Among the many other issues Congress is still debating that could have caused a shutdown was the Export-Import Bank, debates over ending automatic budget cuts and the Iran nuclear deal. Oh, and Congress still must approve a fund by Oct. 29 to help pay for highways and bridges (known as the Highway Trust Fund).
Put that all together, and it was originally 75 percent likely the government would shut down for at least a day or two, estimated Jim Manley, a former high-ranking Senate Democratic aide to then-Majority Leader Harry M. Reid (D-Nev.). There was simply too much to get done and too many pressure points.

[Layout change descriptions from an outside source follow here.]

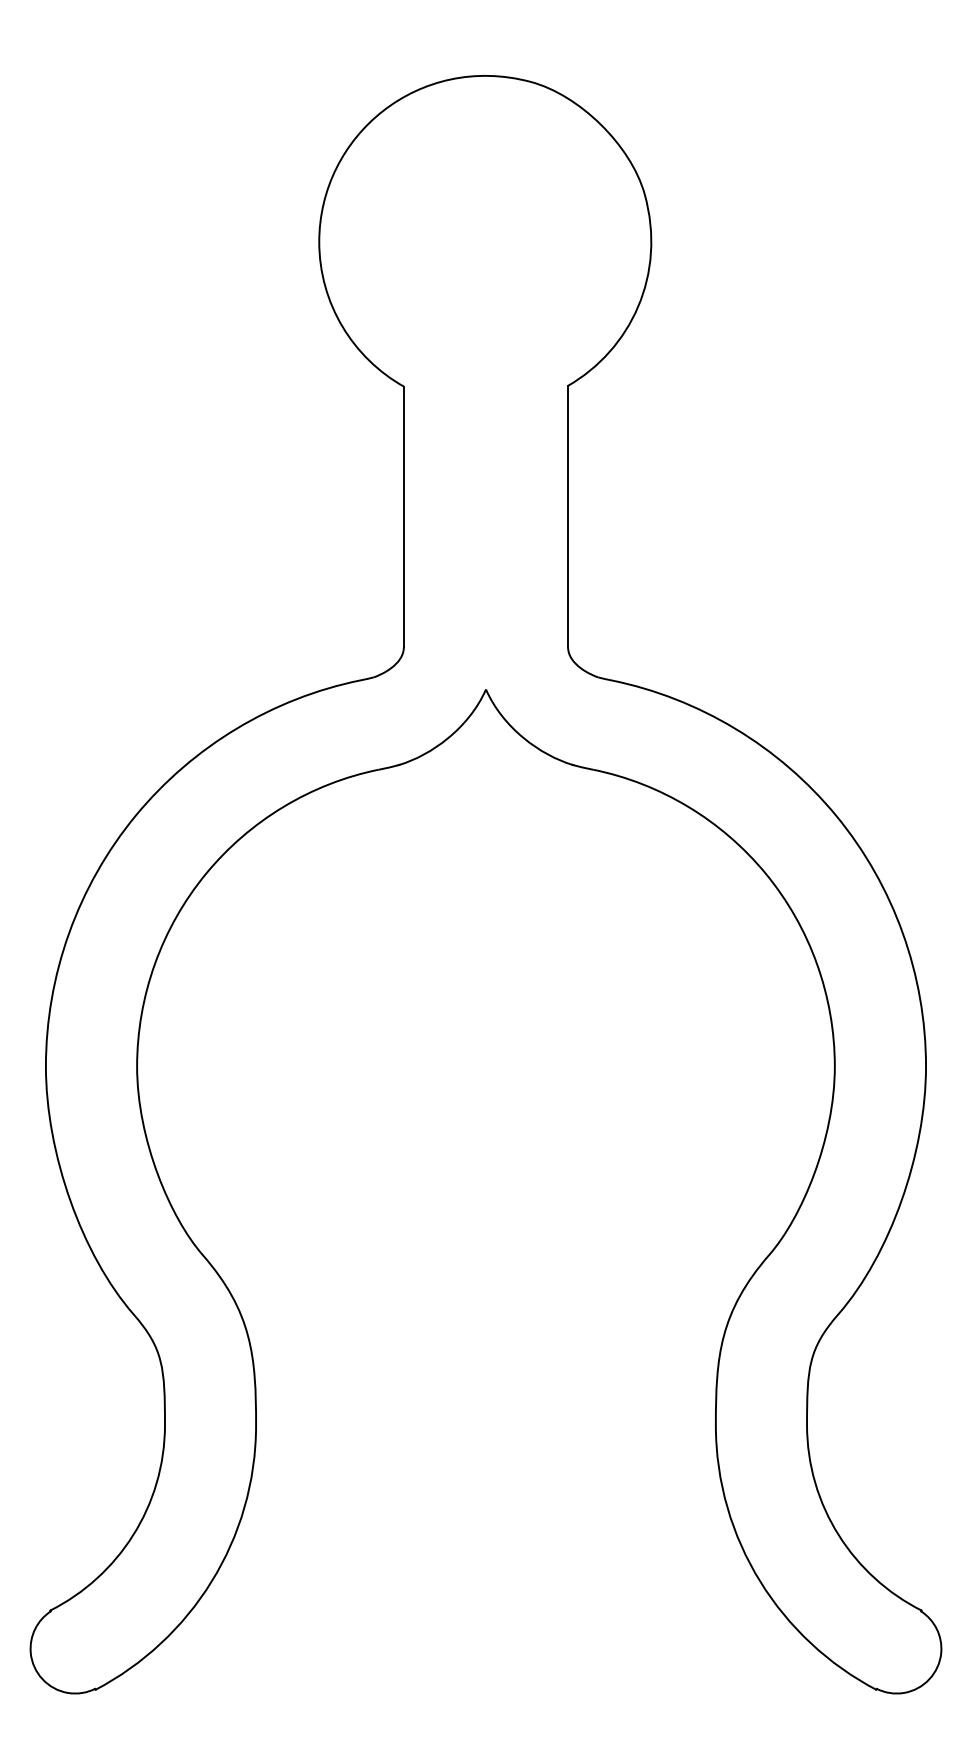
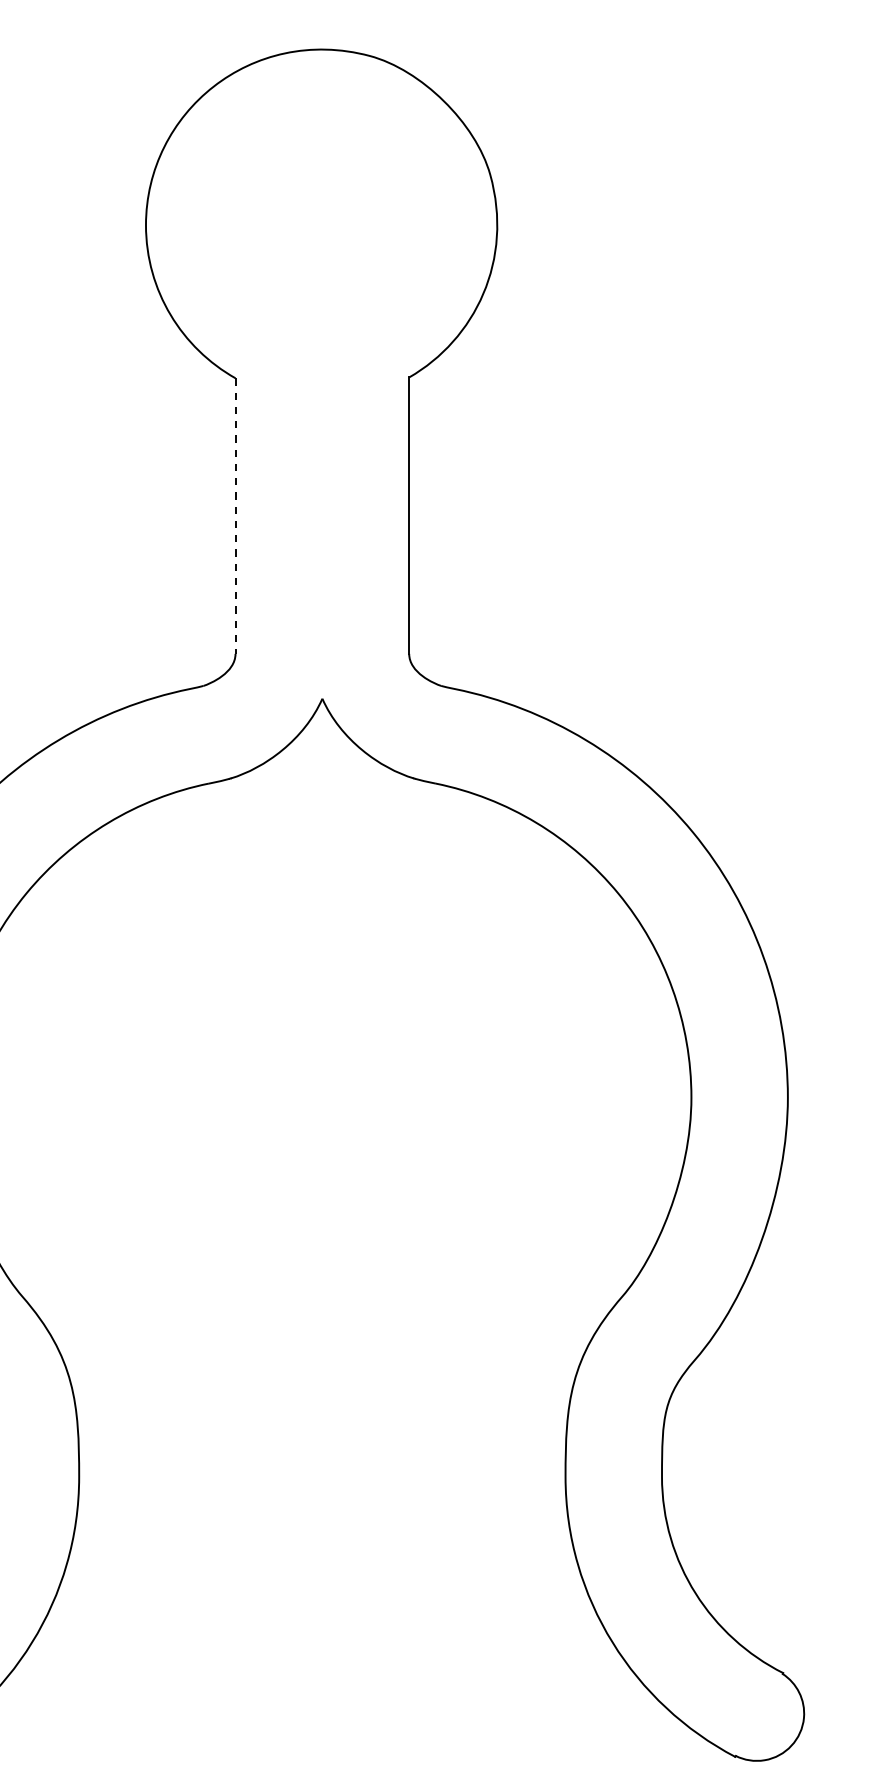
line: (403, 517) -> (235, 516), solid -> dashed

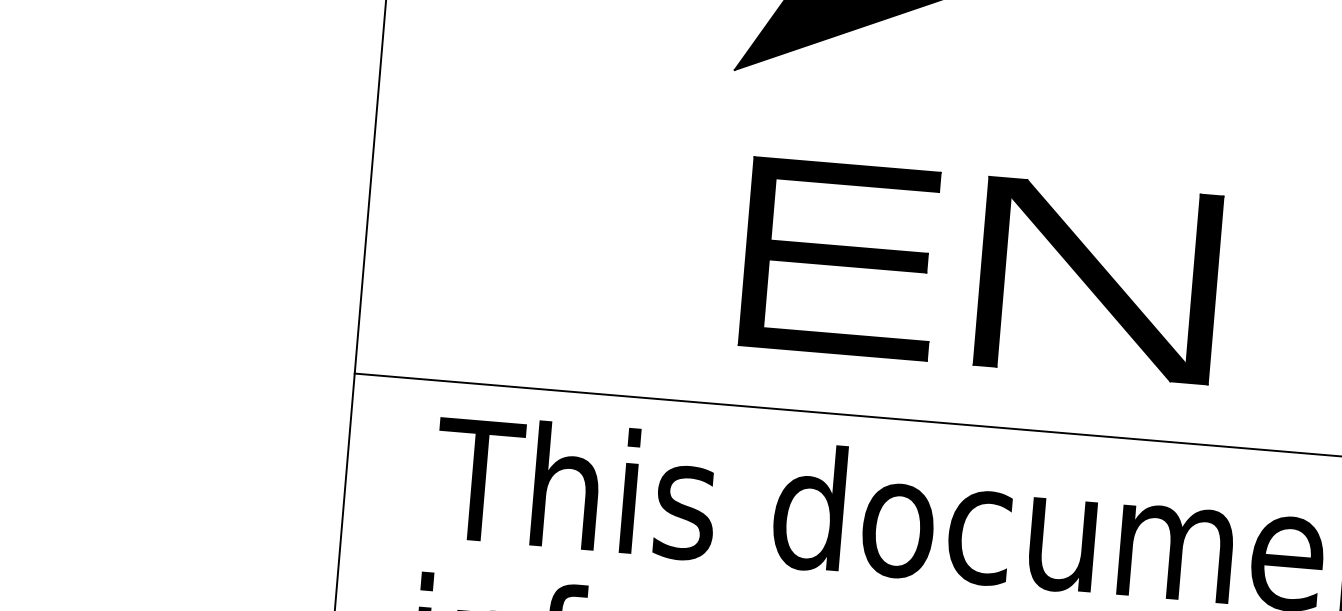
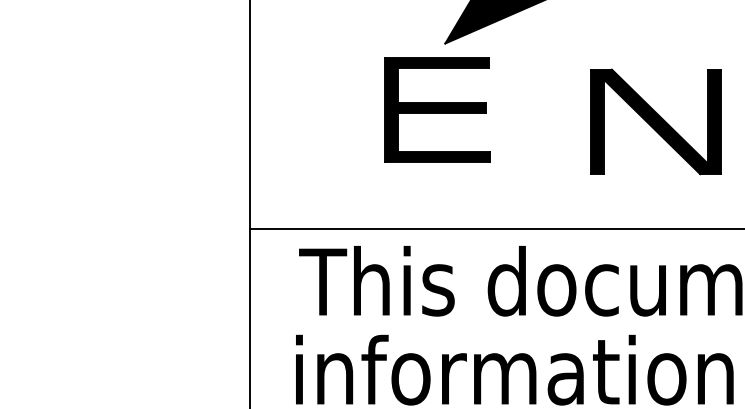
part: (840, 258) -> (437, 109), moved
part: (1097, 279) -> (655, 121), moved

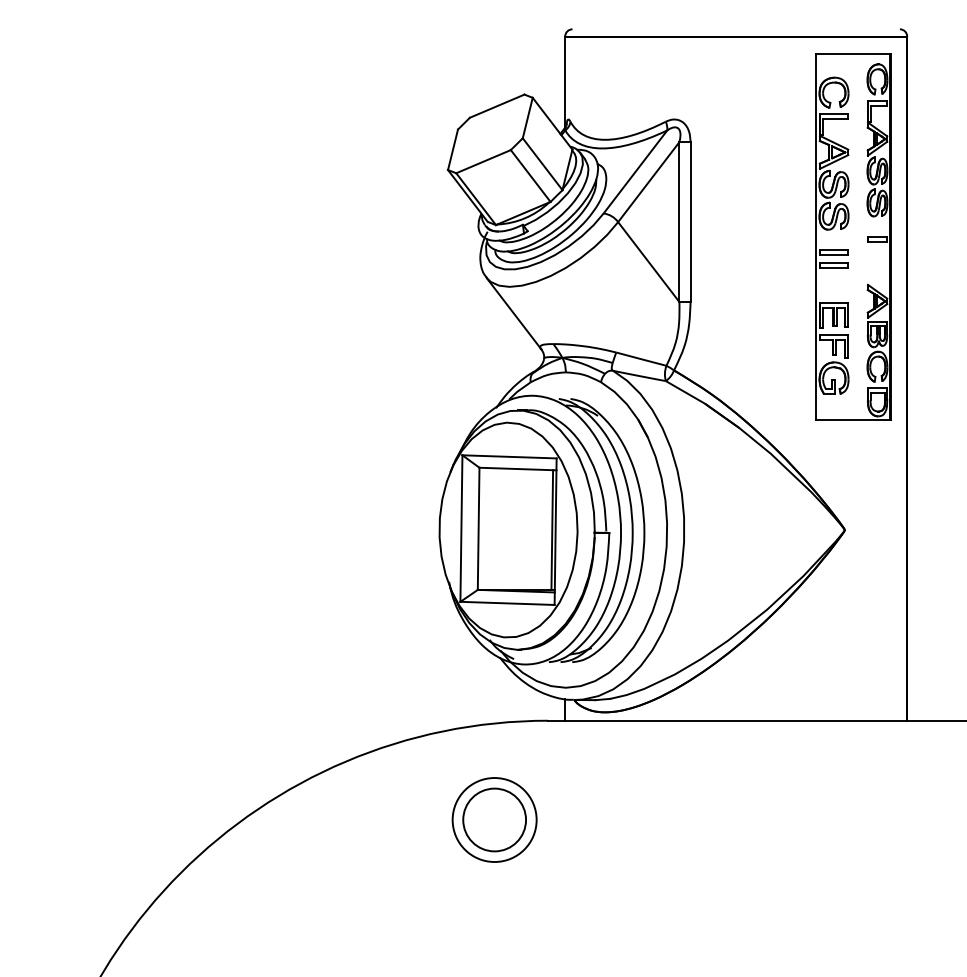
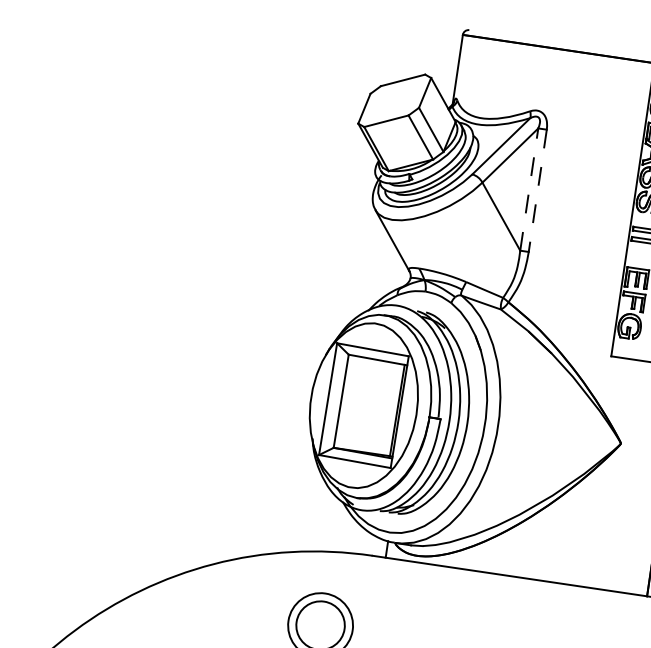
line: (679, 222) -> (529, 189), solid -> dashed
line: (690, 222) -> (537, 191), solid -> dashed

But soon Manley downgraded his prediction to 50-50, telling The Fix he had become "convinced a shutdown can be avoided" because he sensed that congressional leaders on both sides of the aisle were doing everything they could to prevent a shutdown. The fact that tea party leader Sen. Ted Cruz (R-Tex.) didn't try to block procedures in the Senate to pass a budget that funds Planned Parenthood was another indicator leadership had successfully avoided a shutdown.
The wildcard, Manley told The Fix prior to Boehner's announcement, was whether conservatives would follow through on their threat and mount a coup to kick out Boehner. Boehner's willing exit takes that wildcard out of play, and now Manley said the government is most likely not going to shut down.
If still you're fretting about the potential shutdown, consider this: Perhaps the threat of a shutdown is simply necessary these days to spur Congress to solve the nation's problems — or at least agree to keep the government running. (And don't forget that many government employees last time got their back pay when the government reopened.)
"Nothing in this day and age gets done without the threat of cliffs," Manley pointed out.
True, and sometimes that threat is enough to forge an 11th-hour compromise, as it did in 2011 when Manley was one of many predicting a shutdown.
Whatever happens, we'll keep you updated.